A nightcap is a cloth cap worn with other nightwear such as pajamas, a onesie, a nightshirt, or a nightgown; historically worn in the cold climates of Northern Europe. Nightcaps are somewhat similar to knit caps worn for warmth outdoors.

== Design ==
Women's night caps were usually a long piece of cloth wrapped around the head, or a triangular cloth tied under the chin. Men's nightcaps were traditionally pointed hats with a long top, sometimes with a pom-pom on the end. The long end could be used like a scarf to keep the back of the neck warm.

== History ==
From the Middle Ages to the 20th century, nightcaps were worn in Northern Europe, such as the British Isles and Scandinavia, especially during the cold winters before central heating became available. A nightcap was worn in an attempt to create a safe and comfortable sleeping environment.

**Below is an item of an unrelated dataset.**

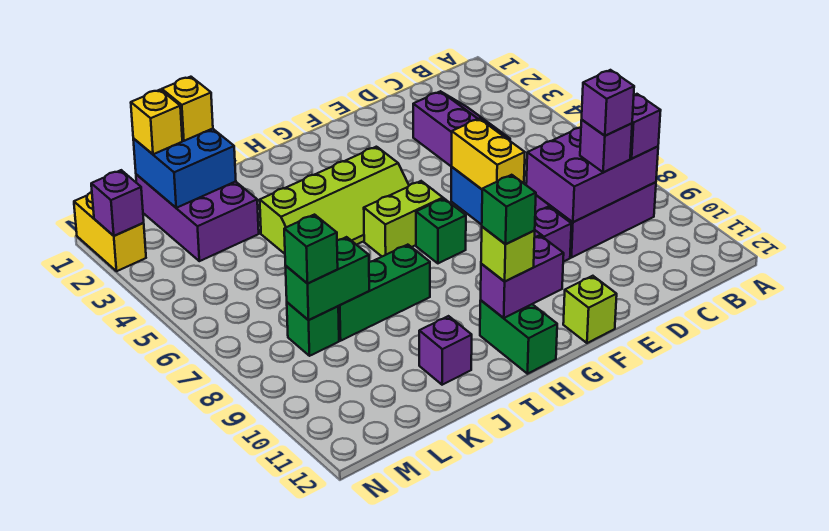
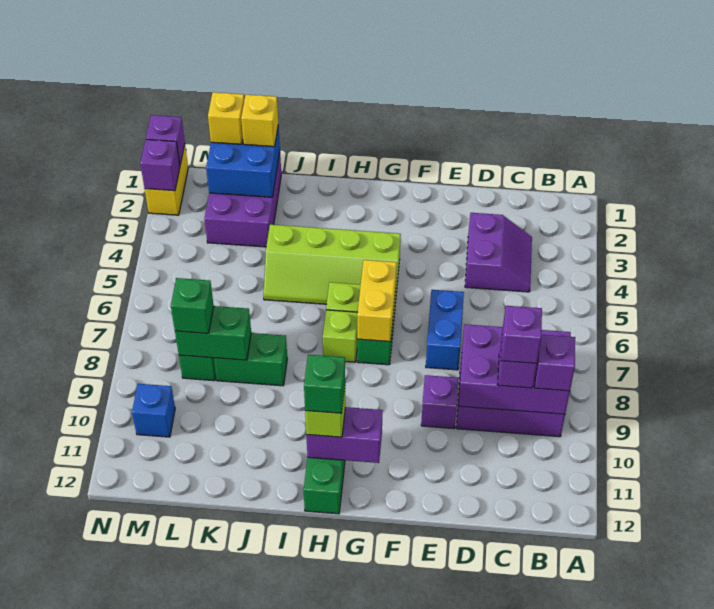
yellow brick E6:E7 level 2 -> yellow brick G6:G7 level 2
lime brick F12 level 1 -> lime brick H7 level 1
green brick I8:K8 level 1 -> green brick J8:K8 level 1
purple brick J11 level 1 -> purple brick N1 level 2
none -> blue brick M10 level 1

In the Tyburn and Newgate days of British judicial hanging history, the hood used to cover the prisoner's face was a nightcap supplied by the prisoner, if he could afford it.

Nightcaps were worn by many women in the Victorian era, but were seen as old-fashioned by the Edwardian era. Some women still wore nightcaps, similar to mobcaps, to protect their elaborate curly hairstyles that were fashionable. Edwardian men wore nightcaps as well.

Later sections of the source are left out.